The proposed structure will rise 91 feet and yield 33,142 square feet. Residential space accounts for 30,071 square feet across 45 units, averaging 668 square feet per unit—a clear signal these will be rentals, not condominiums. Community facility space totals 3,070 square feet. The building will include a cellar and a concrete-based superstructure.

Yoel Rozenberg of JAY Architect & Engineering D.P.C. is the architect of record. Demolition permits for the existing three-story home on the site were filed last year. No completion date has been announced.

HL&S; LLC is a familiar name in Brooklyn's development scene. The entity has filed permits for multiple small-to-mid-scale projects in the borough over the past decade, typically targeting transit-adjacent infill sites. This project fits that pattern: a 45-unit rental building near subway access in a neighborhood with rising rents and limited new supply.

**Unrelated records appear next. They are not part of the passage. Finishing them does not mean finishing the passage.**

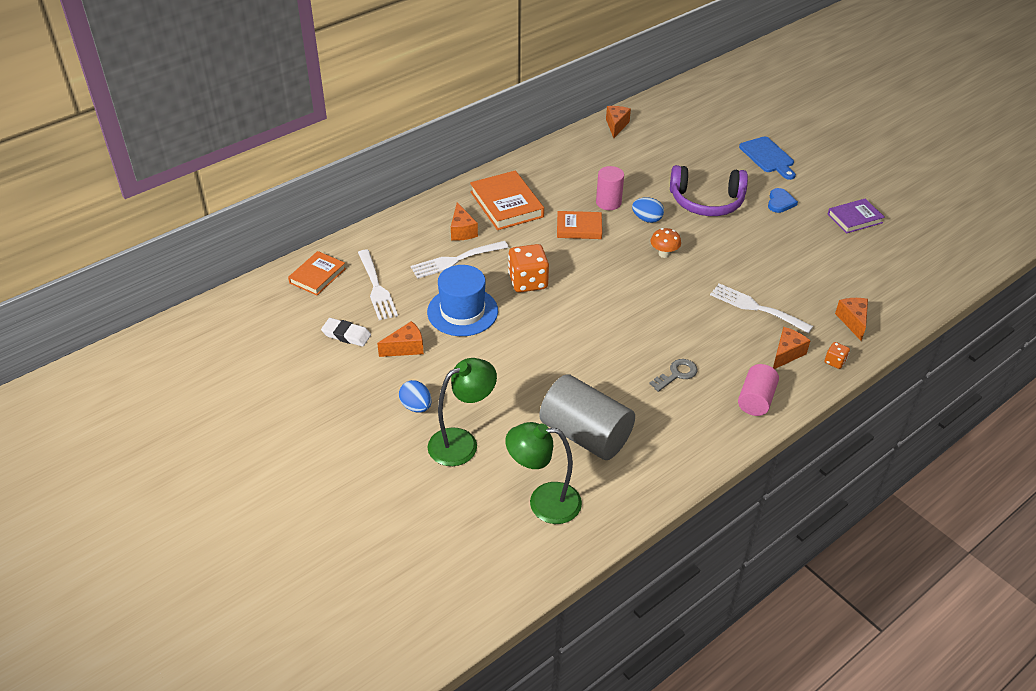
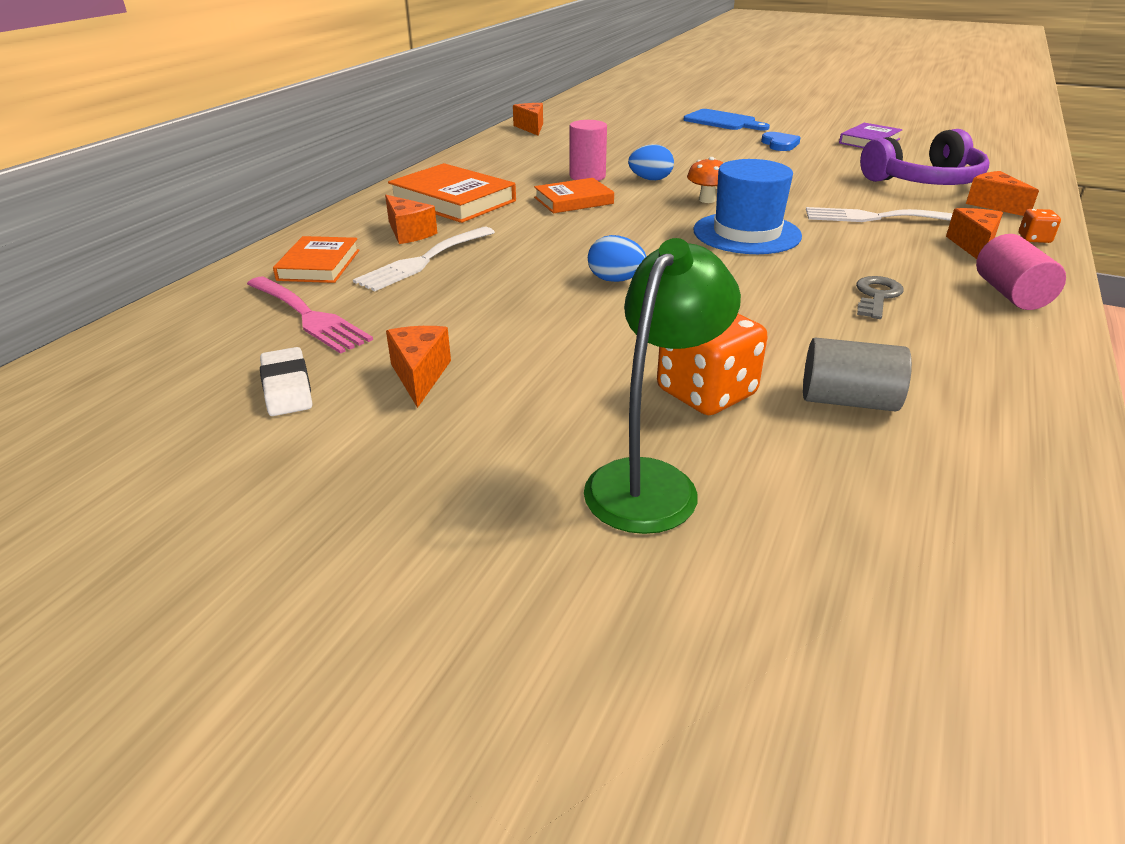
camera: 25 degrees left, 10 degrees down
(317, 276) = (183, 327): orange book -> orange book (319, 265)
(346, 335) = (287, 387): white eraser -> white eraser turned 75 degrees clockwise
(377, 288) = (309, 316): white fork -> pink fork
(406, 348) = (420, 375): orange cheese -> orange cheese turned 45 degrees counterclockwise
(416, 406) = (509, 452): blue egg -> blue egg (615, 280)
(462, 311) = (484, 309): blue hat -> blue hat (746, 233)
(528, 282) = (556, 258): orange dice -> orange dice (706, 393)
(543, 502) = (910, 528): green lamp -> none
(585, 435) = (848, 401): grey cylinder -> grey cylinder, size x0.58
(706, 201) = (701, 156): purple headphones -> purple headphones (924, 181)

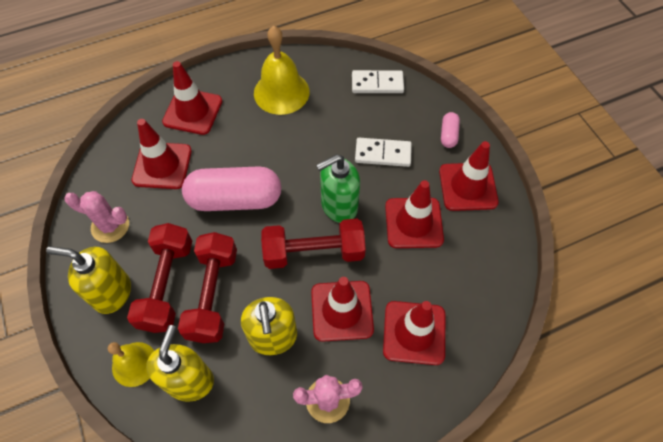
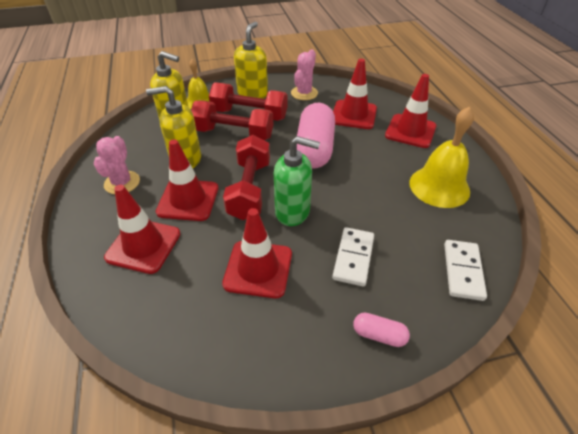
camera: 100 degrees right, 15 degrees down
(338, 206) = (293, 212): green soap dispenser -> green soap dispenser turned 120 degrees clockwise
(468, 186) = (294, 337): red traffic cone -> none

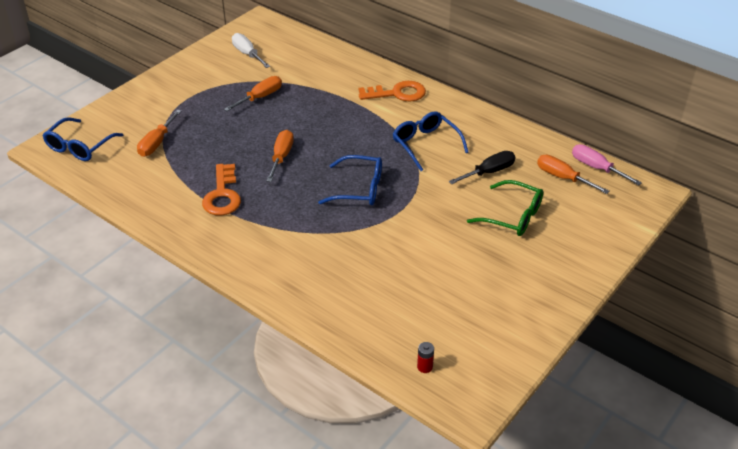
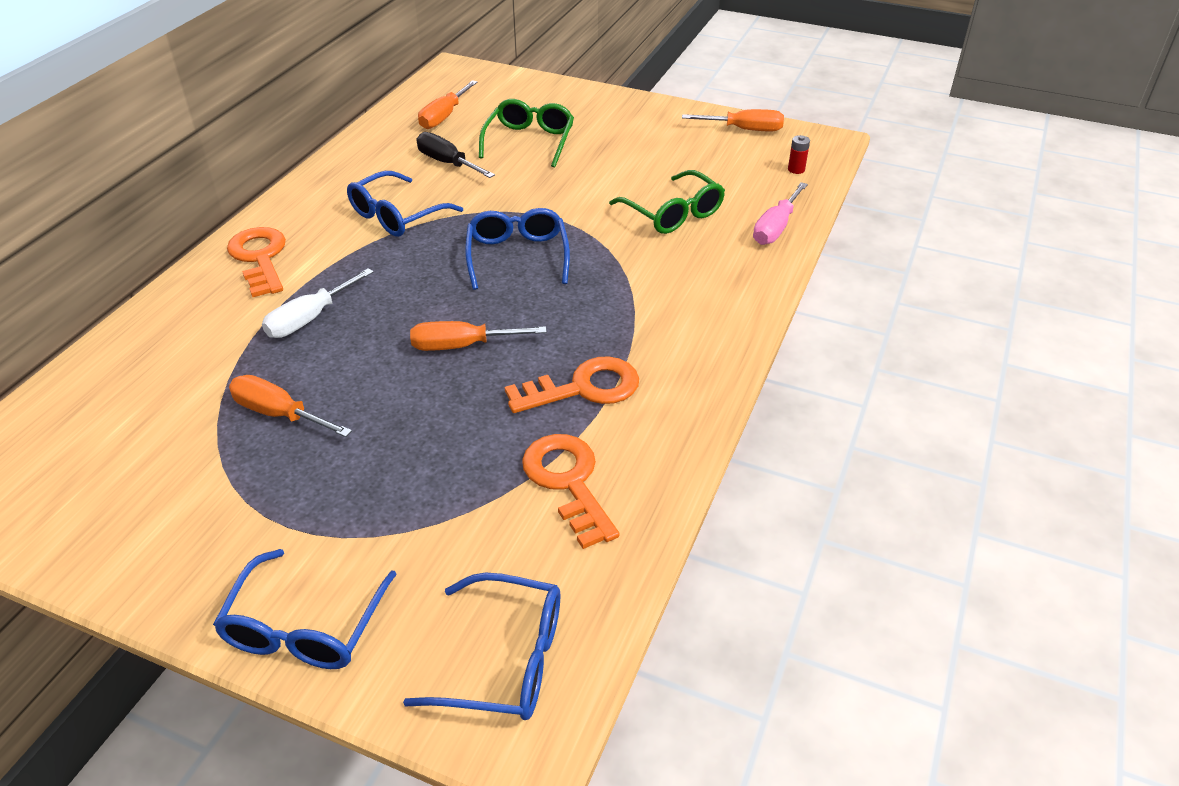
camera: 105 degrees left, 0 degrees up
(132, 101) = (305, 627): none -> blue glasses
(157, 143) = (460, 524): orange screwdriver -> orange screwdriver (744, 130)
(160, 178) = (568, 482): none -> orange key
(247, 54) = (103, 475): white screwdriver -> white screwdriver (309, 319)
(382, 272) = (673, 213): none -> green glasses
(596, 168) = (418, 98): pink screwdriver -> pink screwdriver (775, 228)

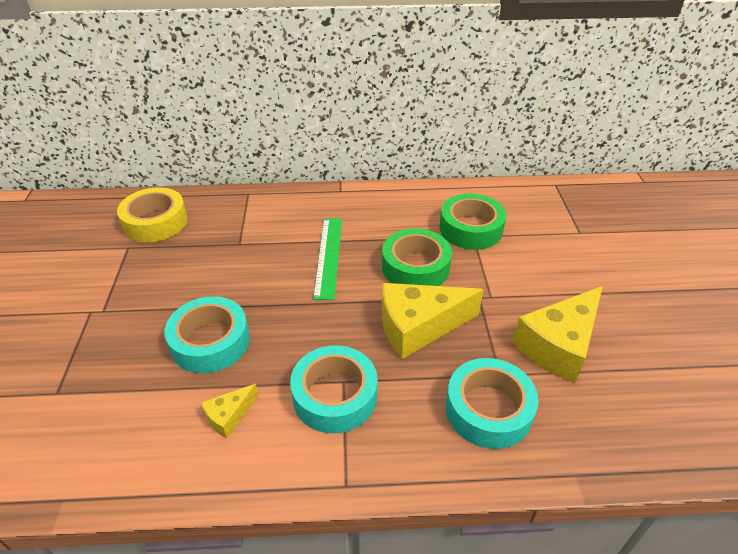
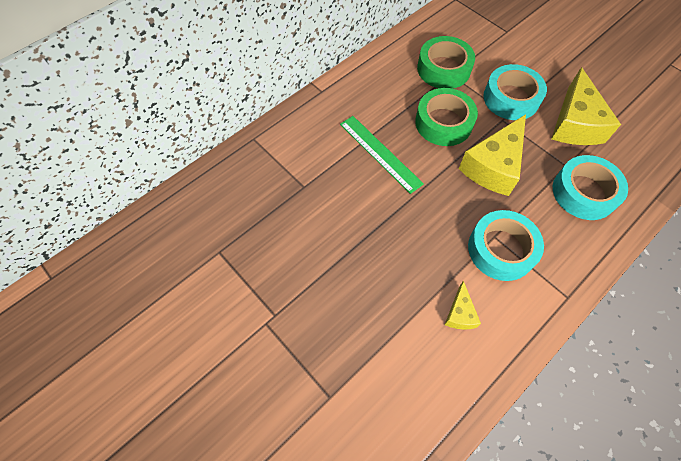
camera: 40 degrees left, 20 degrees up
(155, 222) = (211, 214): yellow tape -> none
(210, 342) = (383, 275): turquoise tape -> turquoise tape (511, 98)

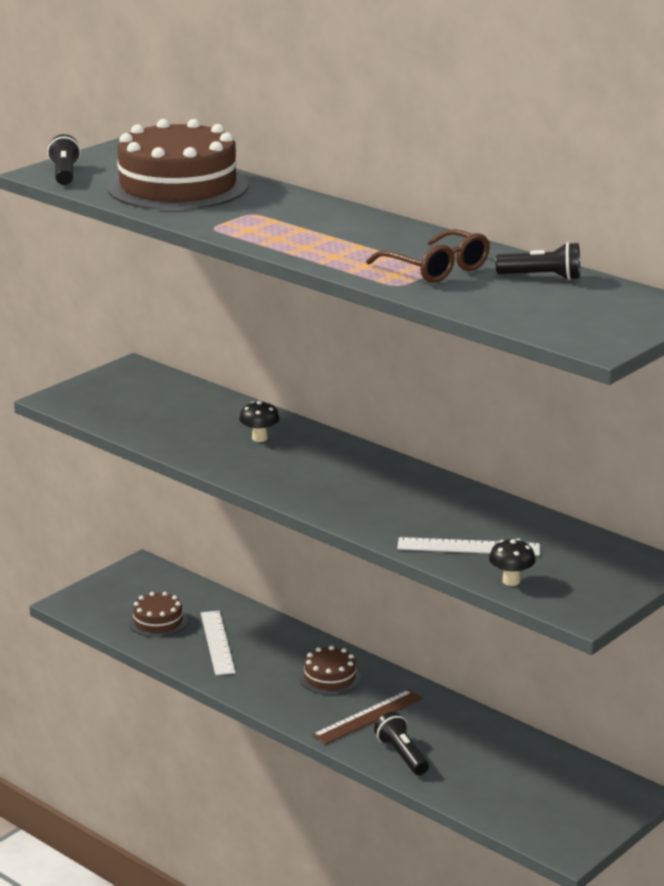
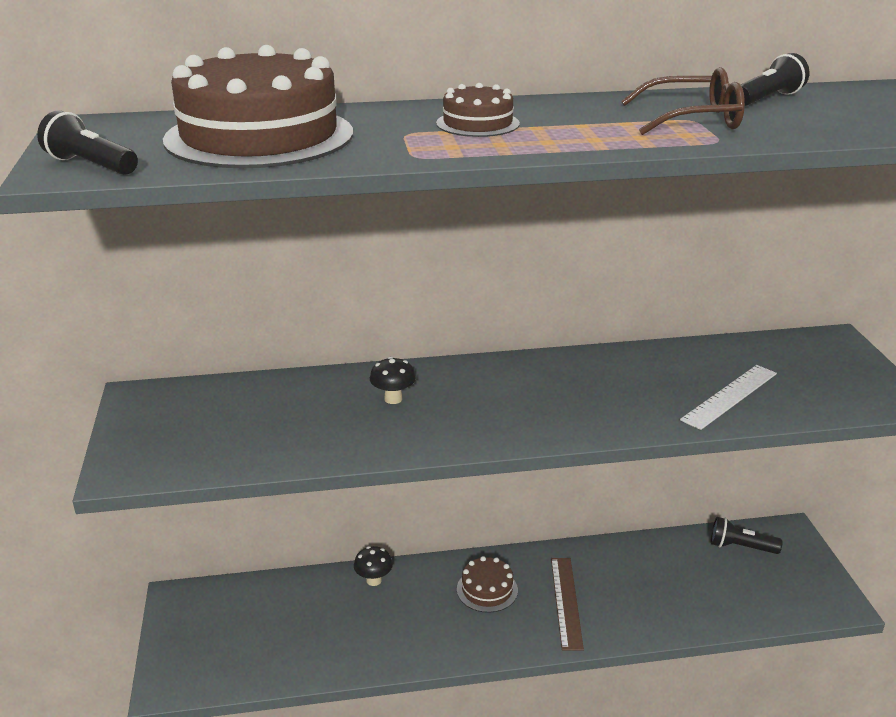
camera: 50 degrees left, 5 degrees up
(158, 622) = (277, 641): brown cake -> brown cake (477, 123)
(217, 642) = (357, 623): white ruler -> none
(402, 755) = (640, 615): black flashlight -> black flashlight (740, 547)
(511, 581) = (812, 405): black mushroom -> black mushroom (374, 580)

East Flatbush has seen steady development interest as Brooklyn's core neighborhoods—Williamsburg, Greenpoint, Bushwick—become saturated and land costs escalate. The area's median household income is approximately $55,000, according to ACS data, making it one of the more affordable parts of the borough. Rents here have grown 8-10% annually over the past three years, per StreetEasy data, as demand from renters priced out of pricier neighborhoods pushes east.

The 45-unit count is modest but meaningful. At an average unit size of 668 square feet, the project targets the middle of the rental market—not luxury, not subsidized. The inclusion of 3,070 square feet of community facility space suggests either a required inclusionary housing component or a deliberate amenity to secure zoning variances. The site's interior lot status may have limited as-of-right density, making the community facility designation a tool to unlock additional floor area.

Financing for projects of this scale remains challenging. Regional banks, the traditional lenders for $10-30 million construction loans, have pulled back sharply since the regional banking crisis of 2023. Loan-to-cost ratios have compressed from 70-75% to 55-65%. Mezzanine debt is available but at spreads of 600-800 basis points over SOFR. HL&S; LLC's ability to close this gap will determine whether the project breaks ground in 2027 or sits in permit limbo.

The developer's track record with similar projects is thin in public records. A search of ACRIS and DOB filings shows HL&S; LLC has completed at least two other Brooklyn rental projects in the past five years: a 12-unit building in Crown Heights and an 18-unit building in Flatbush. Both were financed through local community banks and completed on schedule. That history may help secure construction financing, but lenders will scrutinize the sponsor's equity commitment and pre-leasing strategy.

This project is a microcosm of Brooklyn's development pipeline in 2026. The borough's multifamily construction starts have fallen 35% from their 2022 peak, per Dodge Data & Analytics, as higher interest rates and tighter credit choke supply. Yet demand remains robust: Brooklyn's rental vacancy rate sits at 2.8%, according to Douglas Elliman's latest report, and average rents have risen 6% year-over-year. The arithmetic favors new development, but only for sponsors with the balance sheet to absorb higher equity requirements and longer hold periods.

For HL&S; LLC, the next 12 months will be decisive. The permits are filed. The architect is engaged. The demolition is cleared. What remains is the capital stack. If the sponsor can secure a construction loan at reasonable terms—say, 65% LTC at SOFR + 350 bps—the project pencils. If not, the permits will expire, and the site will sit fallow until the financing environment improves.

The Church Avenue subway stop is two blocks away. The 2 and 5 trains run 24 hours a day. East Flatbush is not Williamsburg, but it is connected, affordable, and undersupplied. That is the kind of math that attracts capital—when the capital is available.